Question

If \(C_{1}\) and \(C_{2}\) are subsets of the sample space \(\mathcal{C}\), show that $$ P\left(C_{1} \cap C_{2}\right) \leq P\left(C_{1}\right) \leq P\left(C_{1} \cup C_{2}\right) \leq P\left(C_{1}\right)+P\left(C_{2}\right) $$

Short answer

The relationship of the probability of the intersected subsets, individual subsets and the union of subsets can be demonstrated using the properties of set theory in a probability scenario. The inequalities \(P(C_{1} \cap C_{2}) \leq P(C_{1}) \leq P(C_{1} \cup C_{2}) \leq P(C_{1}) + P(C_{2})\) hold true, which validate the equations of the exercise.

Step-by-step solution

Apply Intersection Property of Probability

Firstly, analyze the left side of the inequality \(P(C_{1} \cap C_{2}) \leq P(C_{1})\). The intersection of two sets, \(C_{1} \cap C_{2}\), is a subset of each individual set. Therefore, the probability of the intersection is less than or equal to the probability of either individual set. This means that \(P(C_{1} \cap C_{2}) \leq P(C_{1})\).

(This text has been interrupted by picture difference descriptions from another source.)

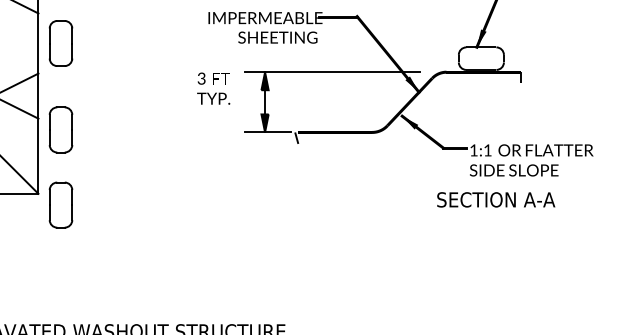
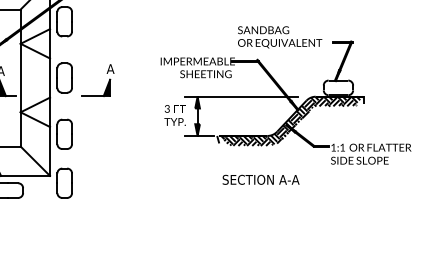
part: (125, 54) -> (106, 85), added
text: (212, 88) -> (174, 115), moved
hatch: (409, 110) -> (291, 121), added
text: (495, 199) -> (260, 179), moved

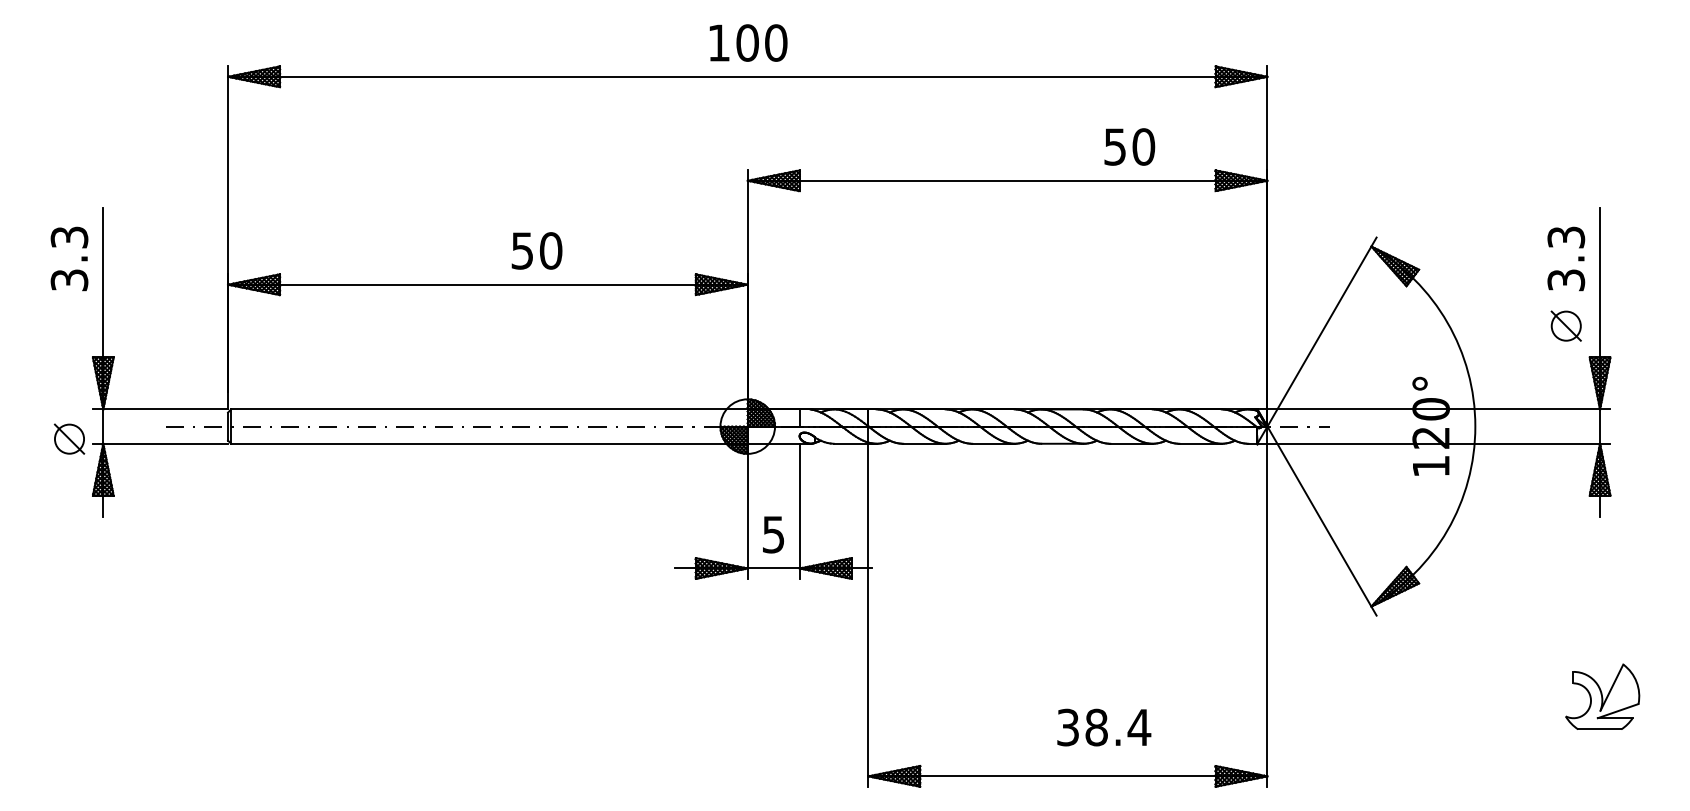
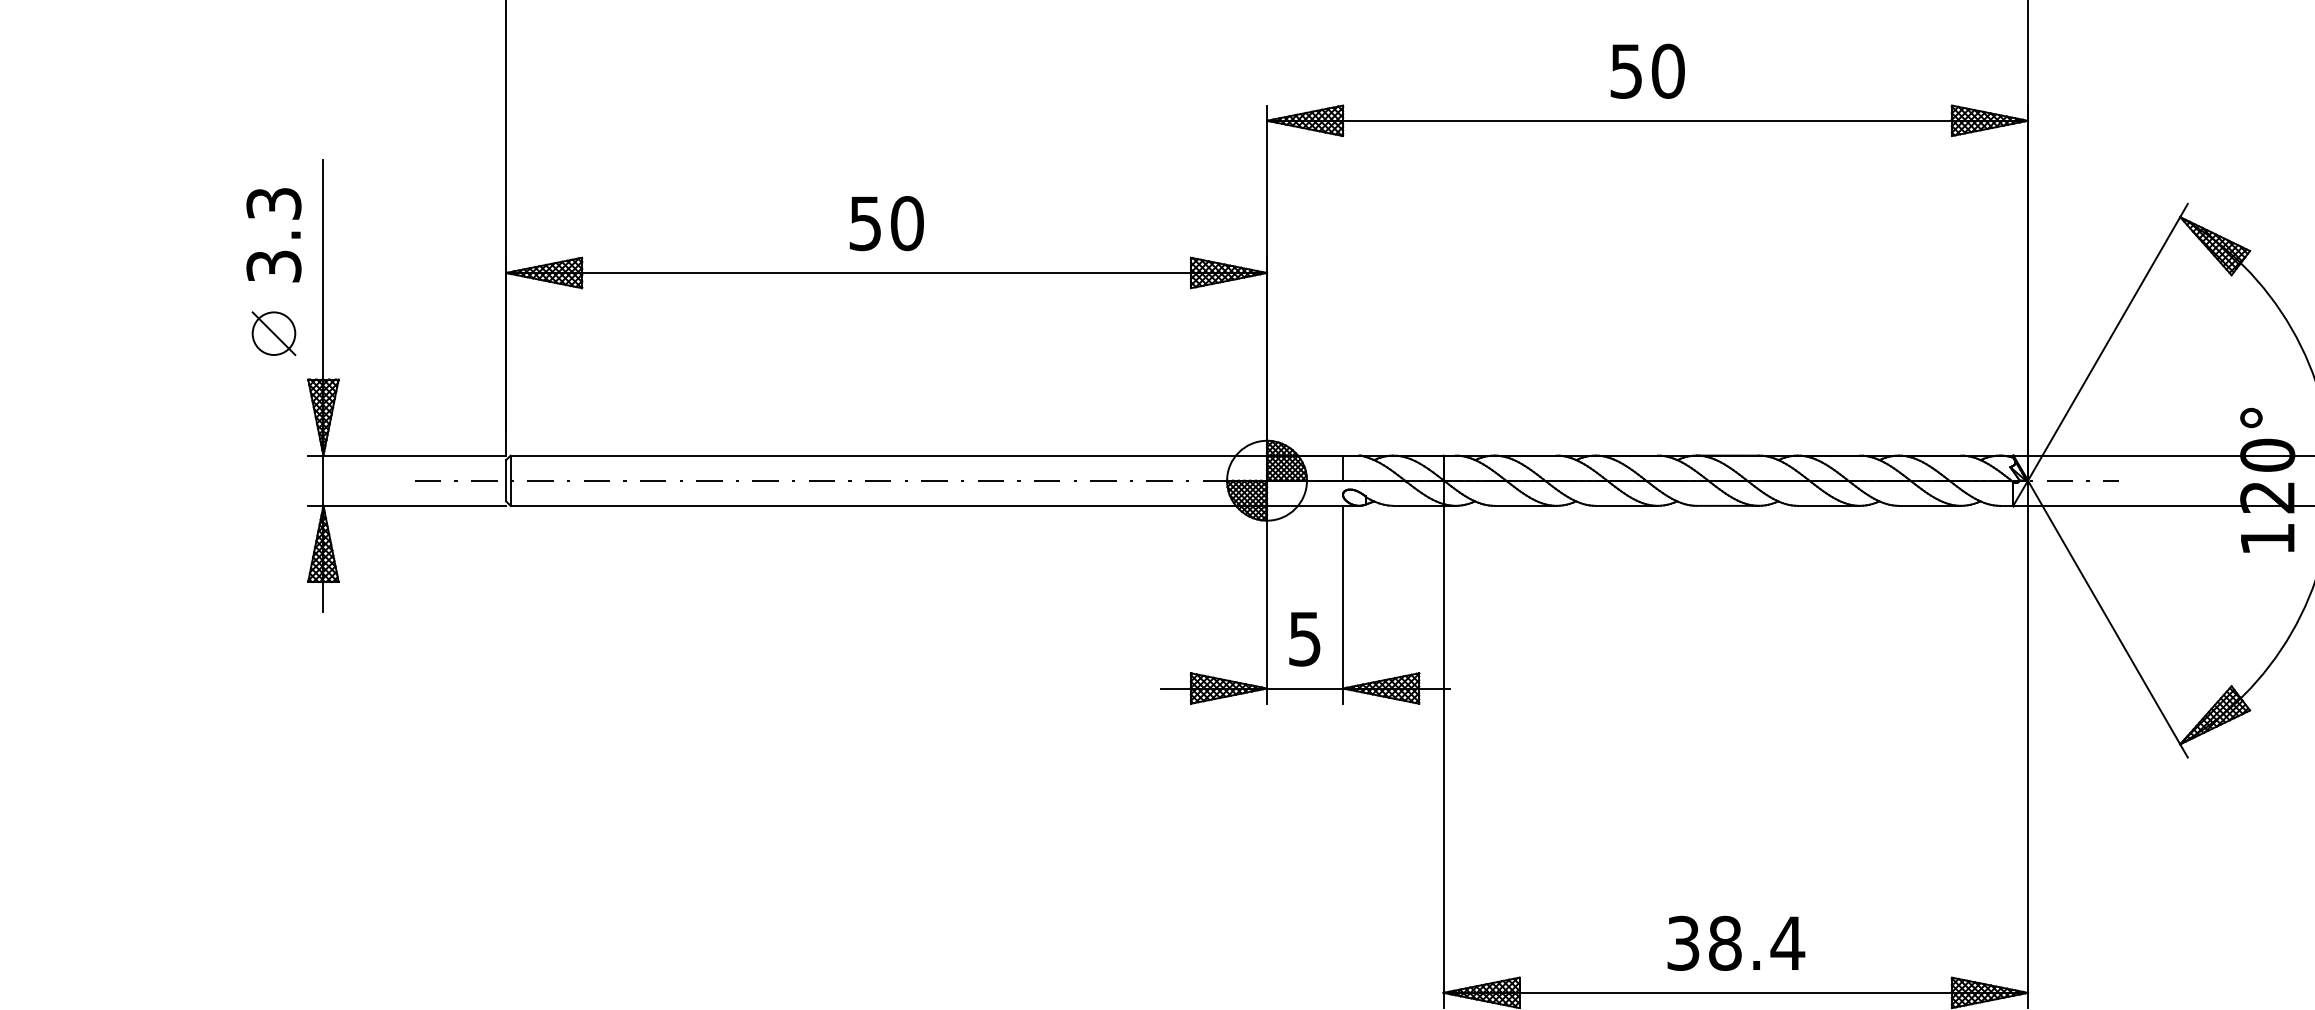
text: (1129, 146) -> (1647, 70), moved
text: (536, 250) -> (885, 222), moved
part: (69, 438) -> (273, 332), moved
text: (1104, 727) -> (1736, 943), moved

Discussing Probability of Individual and Union Sets

Next, show \(P(C_{1}) \leq P(C_{1} \cup C_{2})\). By definition, the probability of an individual event is always less than or equal to the probability of that event or another. Thus, \(P(C_{1}) \leq P(C_{1} \cup C_{2})\).

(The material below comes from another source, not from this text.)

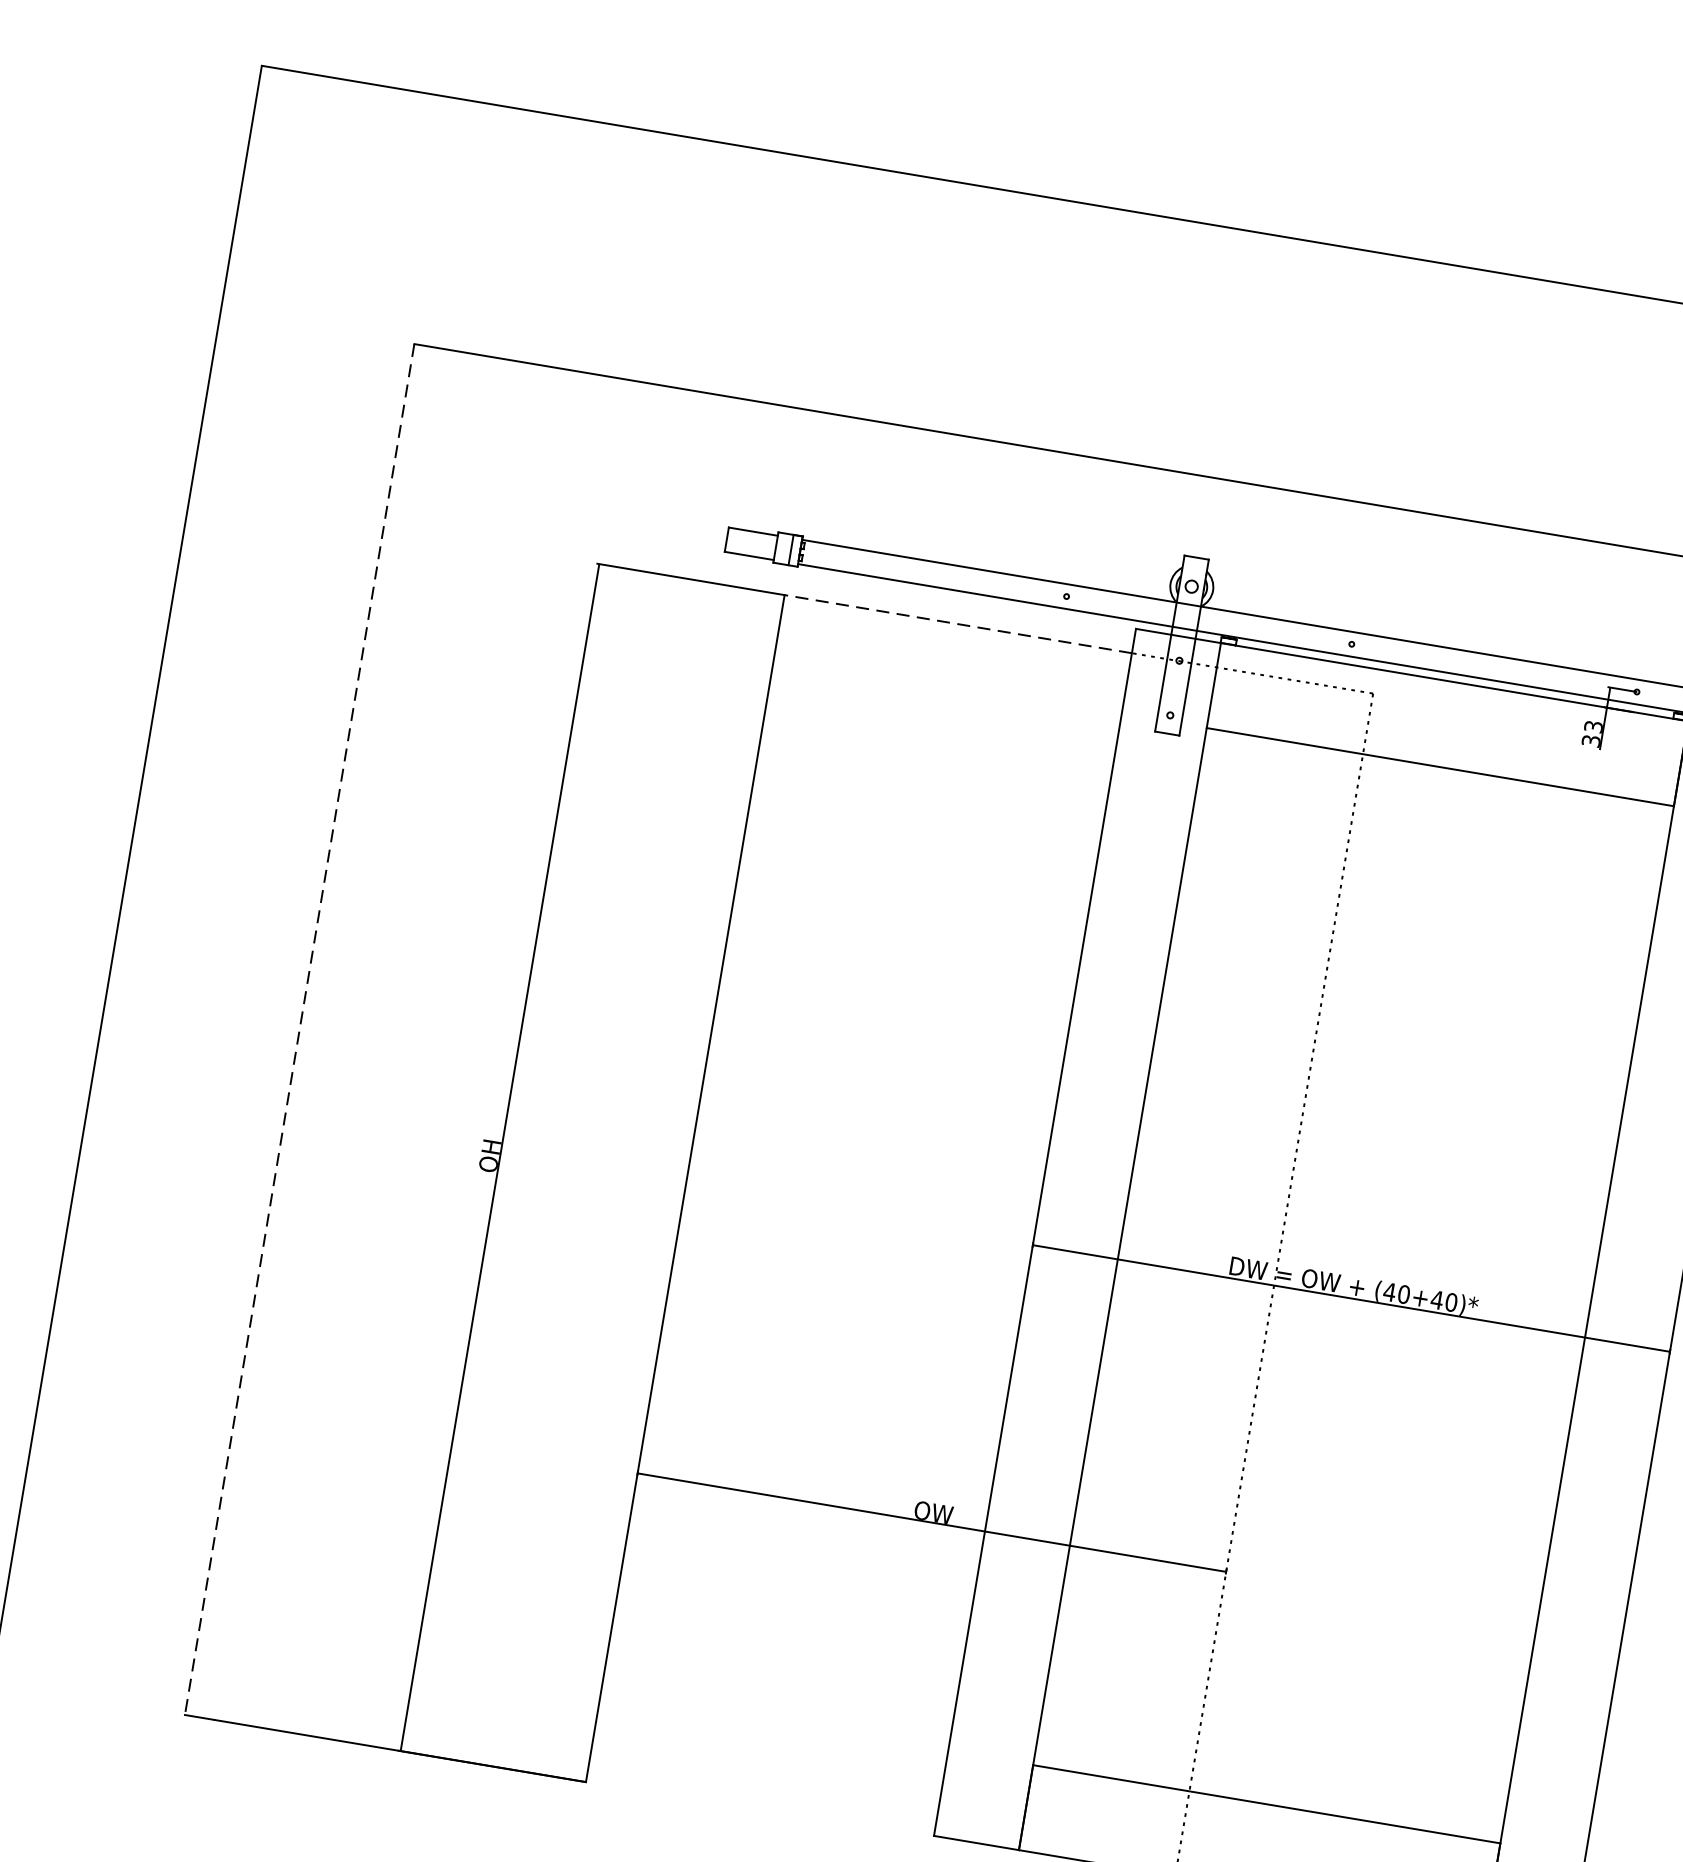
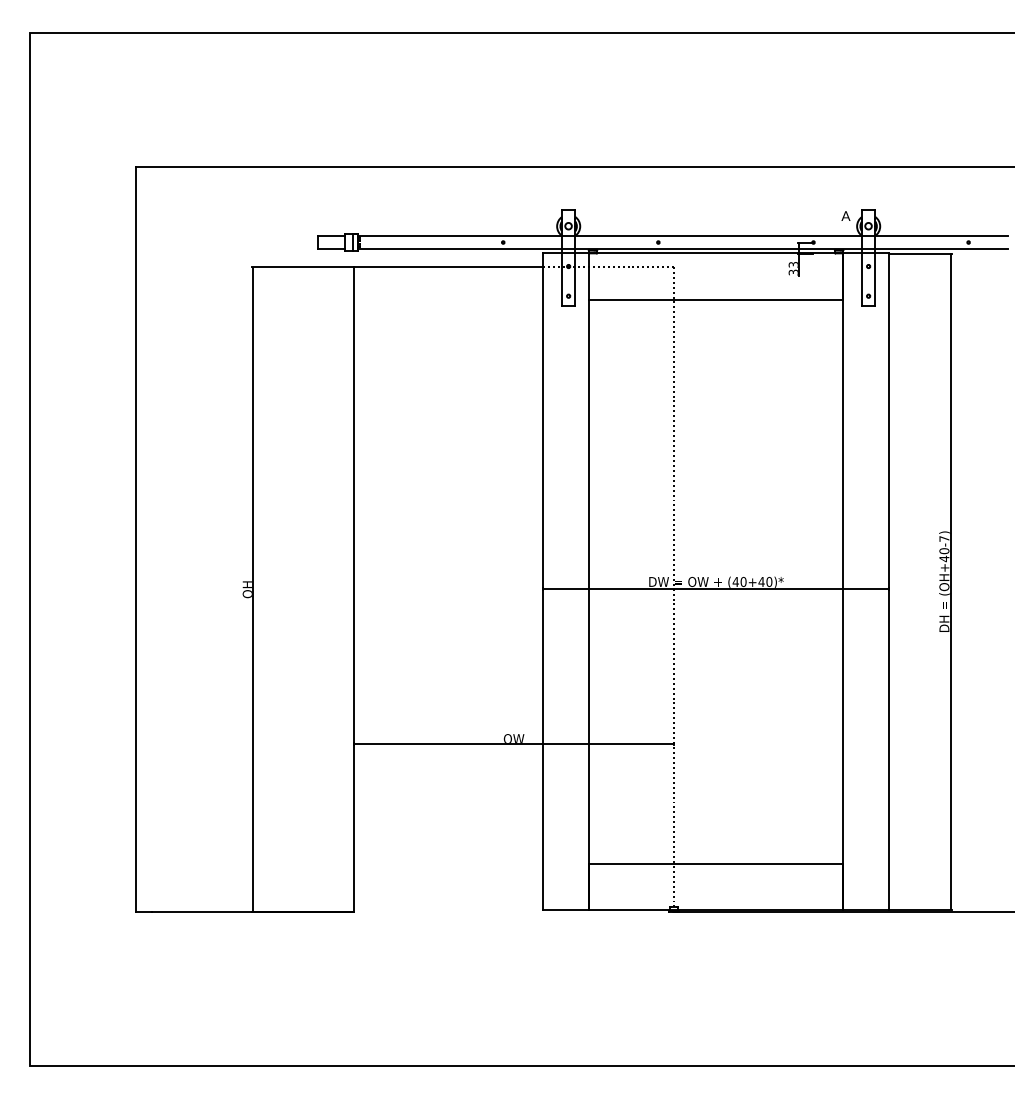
line: (956, 623) -> (447, 266), dashed -> solid
line: (299, 1029) -> (135, 539), dashed -> solid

Applying the Addition Rule of Probability

To show the right most part \(P(C_{1} \cup C_{2}) \leq P(C_{1}) + P(C_{2})\), you apply the addition rule of probability. This rule states that for any two events, the probability of the union of the events is less than or equal to the sum of the probabilities of the individual events. This rule holds even when the events are not mutually exclusive, hence \(P(C_{1} \cup C_{2}) \leq P(C_{1}) + P(C_{2})\).